Litoralgarve – O que tem de fazer a Igreja Católica para atrair mais jovens, num mundo cada vez mais complexo com guerras em várias zonas?

padre José Manuel Chula – É sempre muita coisa a clamar pela nossa atenção. Mas dermos as voltas que dermos, complicações, problemas sejam do que for, coisas que correm bem, coisas que correm mal, tenhamos fé, ou não, indo à igreja, ou não, a grande diferença é que quando temos fé, quando acreditamos em Deus, sabemos que, nas alegrias, temos alguém com quem as partilhar. E nas tristezas e nas dificuldades, temos, também, alguém em quem nos apoiar, que é Deus.

 O problema muitas vezes é que achamos que, como a Igreja não tem uma solução mágica para os nossos problemas, é mais fácil as pessoas esquecerem-se de se apoiar em Deus. Quando efectivamente o fazemos, sentimos a alegria e a confiança de olhar para Deus, para a fé, nos momentos bons e nos momentos maus. Isso faz cada vez mais sentido, precisamente por essas dificuldades que vão surgindo.

Litoralgarve – Com guerras no Médio Oriente, entre forças israelitas e palestinianas, e na Ucrânia contra a invasão por parte da Rússia, além de tantos conflitos noutras zonas, o mundo está cada vez mais inseguro?

padre José Manuel Chula – É preciso, sobretudo, olharmos para este tipo de situações e haver diálogo. E temos de nos voltar para Deus e questionar: «Senhor, o que é que eu posso fazer?» Podemos fazer coisas práticas, coisas simples. Noutras vezes, mais não podemos fazer do que rezar e pedir ao Senhor, a Deus, misericórdia por aqueles que sofrem. Não podemos fazer nada de material, mas há que pedir ao Senhor a sua presença. Isso é algo que podemos fazer sempre.

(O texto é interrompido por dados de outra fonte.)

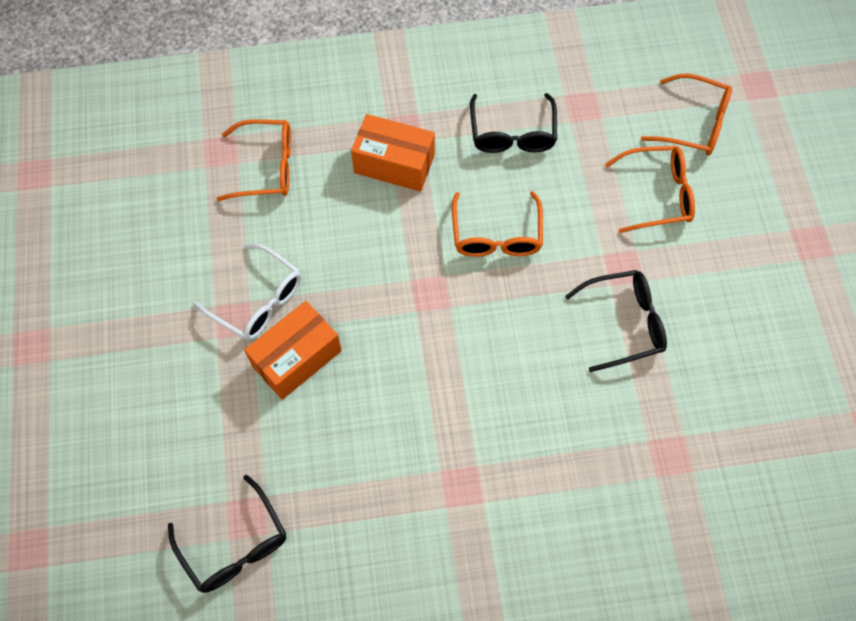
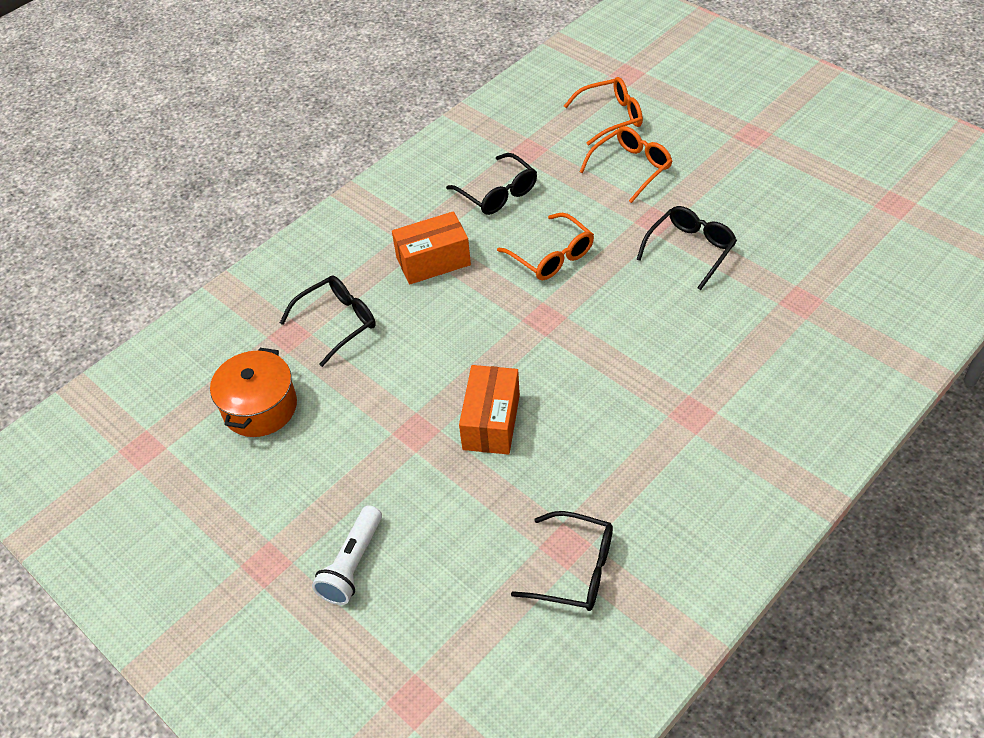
camera: 35 degrees left, 15 degrees down
(86, 398) = (352, 564): none -> white flashlight
(143, 202) = (260, 407): none -> orange pot
(258, 301) = (422, 407): white glasses -> none
(267, 167) = (338, 322): orange glasses -> black glasses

Confiar que “Deus vá tocando nas consciências” de líderes mundiais

Litoralgarve – São os líderes das grandes potências mundiais que alimentam as guerras? O que se pode fazer?

padre José Manuel Chula – Se confiarmos em Deus, acreditamos que Ele, efectivamente, respeitando a liberdade, vá tocando nas consciências dessas pessoas. Não podemos fazer mais do que isso.